The argument that a ban on women entering India's Sabarimala temple should be re-instated just because some women are supporting it, is a regressive and misleading argument, says historian and social commentator Devika J.
Of the many ironies that have unfolded in the wake of the violence in defence of "custom" at the Sabarimala temple, which traditionally does not allow women aged between 10 and 51 to enter, the cruellest one is about an "elite feminist conspiracy" against the Hindu religion.
But I'm not surprised. The myth that Kerala - the southern Indian state where the temple is located - is a matrilineal society and that women here enjoy freedom and equal rights has been a persistent one.
This myth has continued to circulate despite a rising mountain of evidence against that rosy picture.
There is excellent research that reveals yawning gender gaps in non-conventional indicators of development such as the freedom from domestic and sexual violence, access to independent sources of income, and mental wellness.

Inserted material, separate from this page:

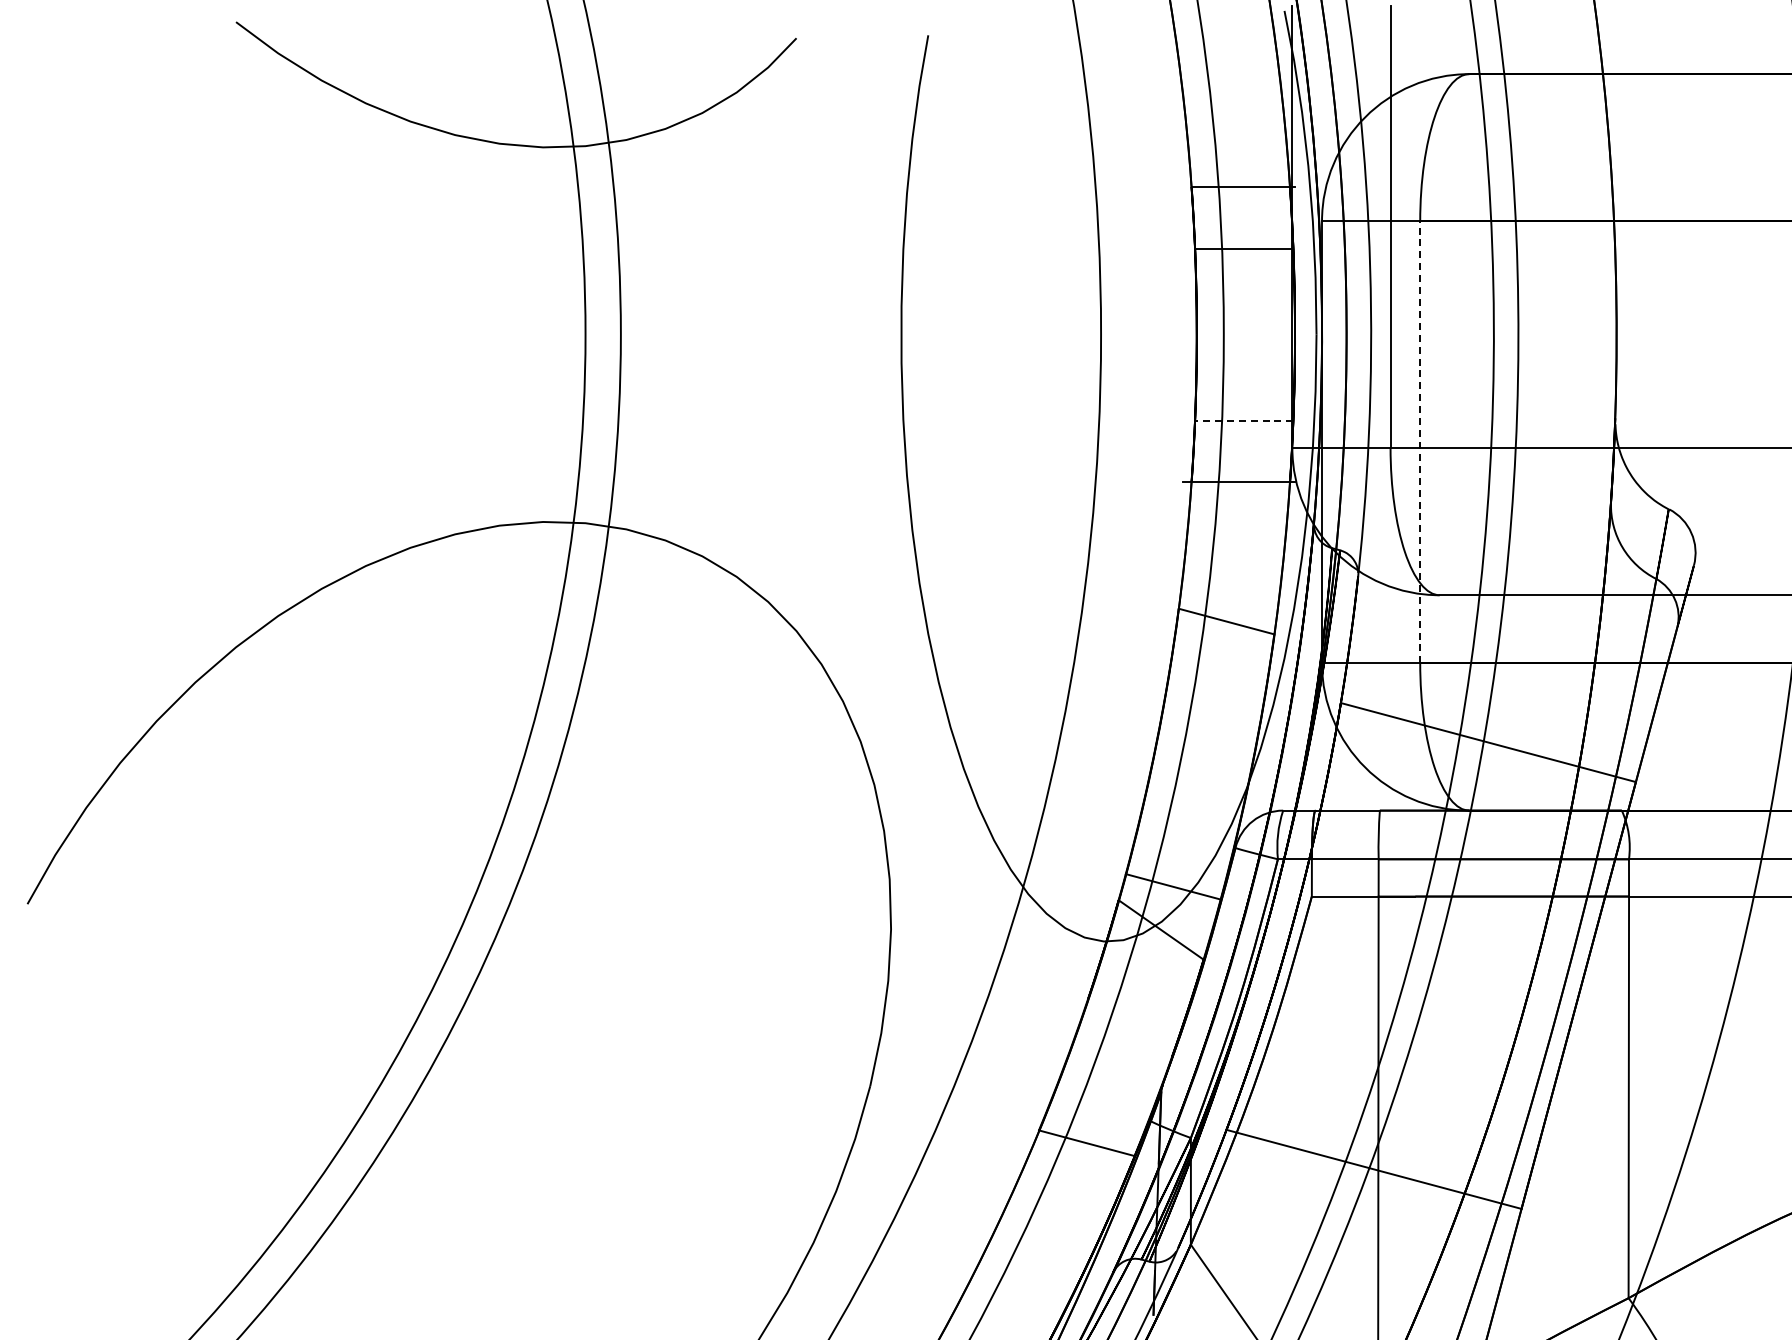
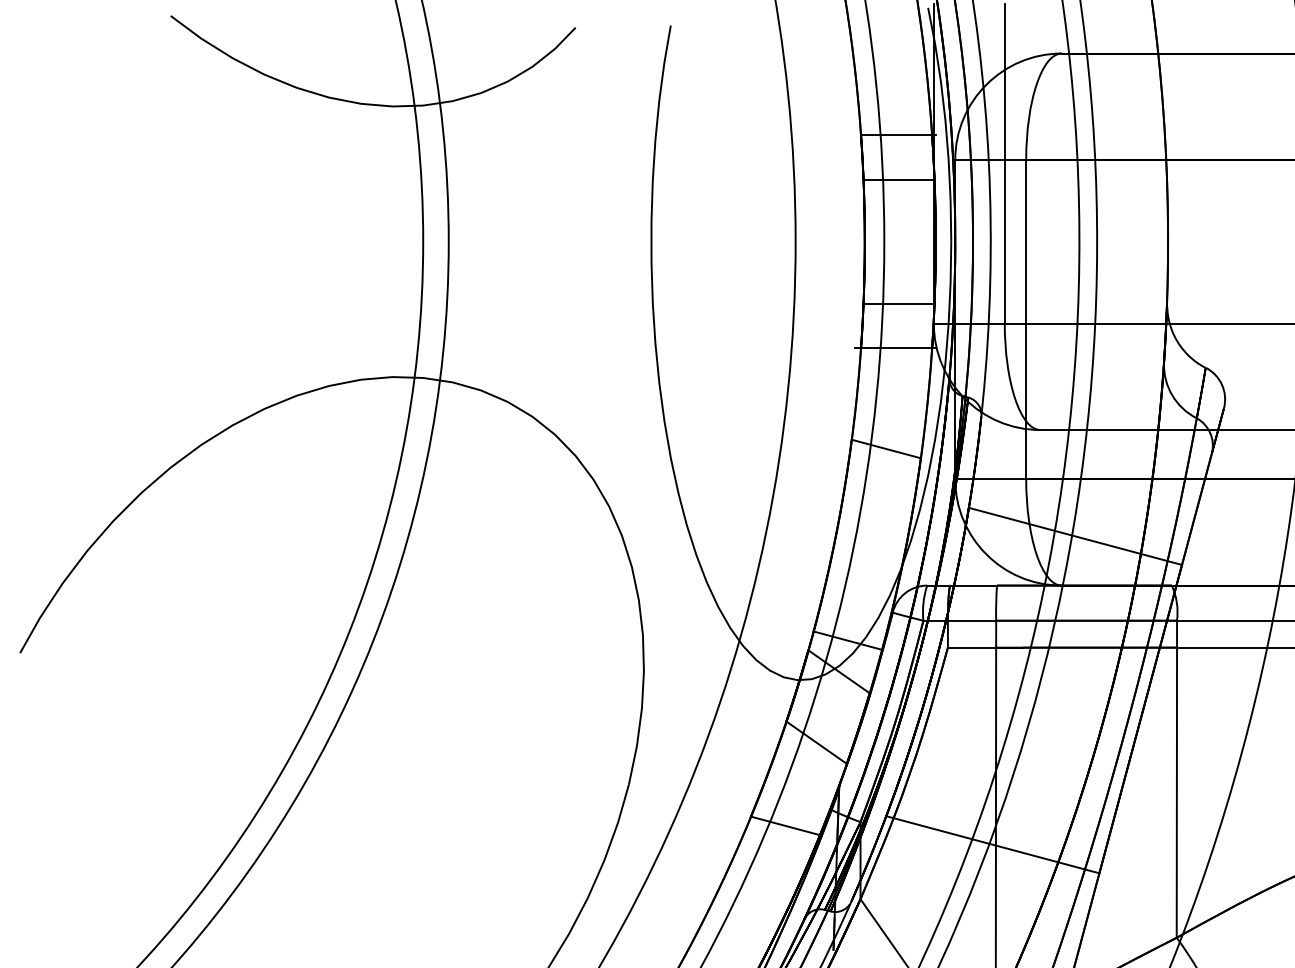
line: (1243, 420) -> (898, 303), dashed -> solid
line: (1420, 442) -> (1026, 319), dashed -> solid
line: (1129, 1027) -> (816, 742), added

For instance, studies show that while education levels have risen in Kerala, domestic violence and demand for dowry have risen alongside that as well. It is also worth noting that only 24.8% of Kerala's women are a part of its workforce. This is despite Kerala having the highest levels of female literacy in India - 92%.
As someone who lives in Kerala, I can vouch that misogyny here is just as toxic as anywhere else in India. The fact that numerically, feminists are relatively few, are nowhere close to power in the state and are constantly under attack is quite well-known.

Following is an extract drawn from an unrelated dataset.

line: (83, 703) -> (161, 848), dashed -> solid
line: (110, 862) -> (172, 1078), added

But critics often cherry-pick facts to suit their arguments. In fact, they have even put out privileged spokeswomen on local television to make their arguments sound more convincing.
However the double-standard here is blatant. In this debate, feminists in Kerala and elsewhere who have publicly supported the court verdict have been told they are too "elite" to do so and that their concerns are ultimately too cosmopolitan to represent marginalised women and devotees.
But these spokeswomen, who enjoy immense power and privilege themselves, are somehow seen as having more in common with the local women in Kerala.
But all feminists - elite or not - should oppose the belief that women must be barred from the Sabarimala temple to protect the deity's "celibacy". The claim that the presence of women would invoke the "sexual energy" of male devotees has been made by critics quite publicly.
But isn't the reasoning employed here very similar to the one used to victim-shame survivors of rape and sexual harassment - that their attire or their presence provoked their attacker?
If such a belief is being peddled as tradition, it's important for everyone in a democratic society to strongly oppose it.
What is worth questioning is why is this particular custom is being defended while so many other regressive practices have been done away with by social reform movements in the early 20th century?
And ultimately, the argument that many women are rallying behind the "tradition" and faith is a classic fallacy.
Never in history did a cause turn virtuous simply because an enormous mob engaged in public display of violence in its defence; neither is there reason to think that a mob full of women is less of a mob. If we look back at the suffrage movement, it may seem striking and surprising now to read about the associations of women who opposed the right to vote in America.
India's Supreme Court has, in recent months, dismantled several regressive colonial-era laws, including repealing a 157-year-old act that criminalised gay sex. In reference to Sabarimala, the same court has raised an important question: If God doesn't discriminate between men and women, why should discrimination exist in temples?
In overturning this ban, the court made clear in its judgement that "the right to practice religion is available to both men and women".
If India's Supreme Court is convinced, why aren't we?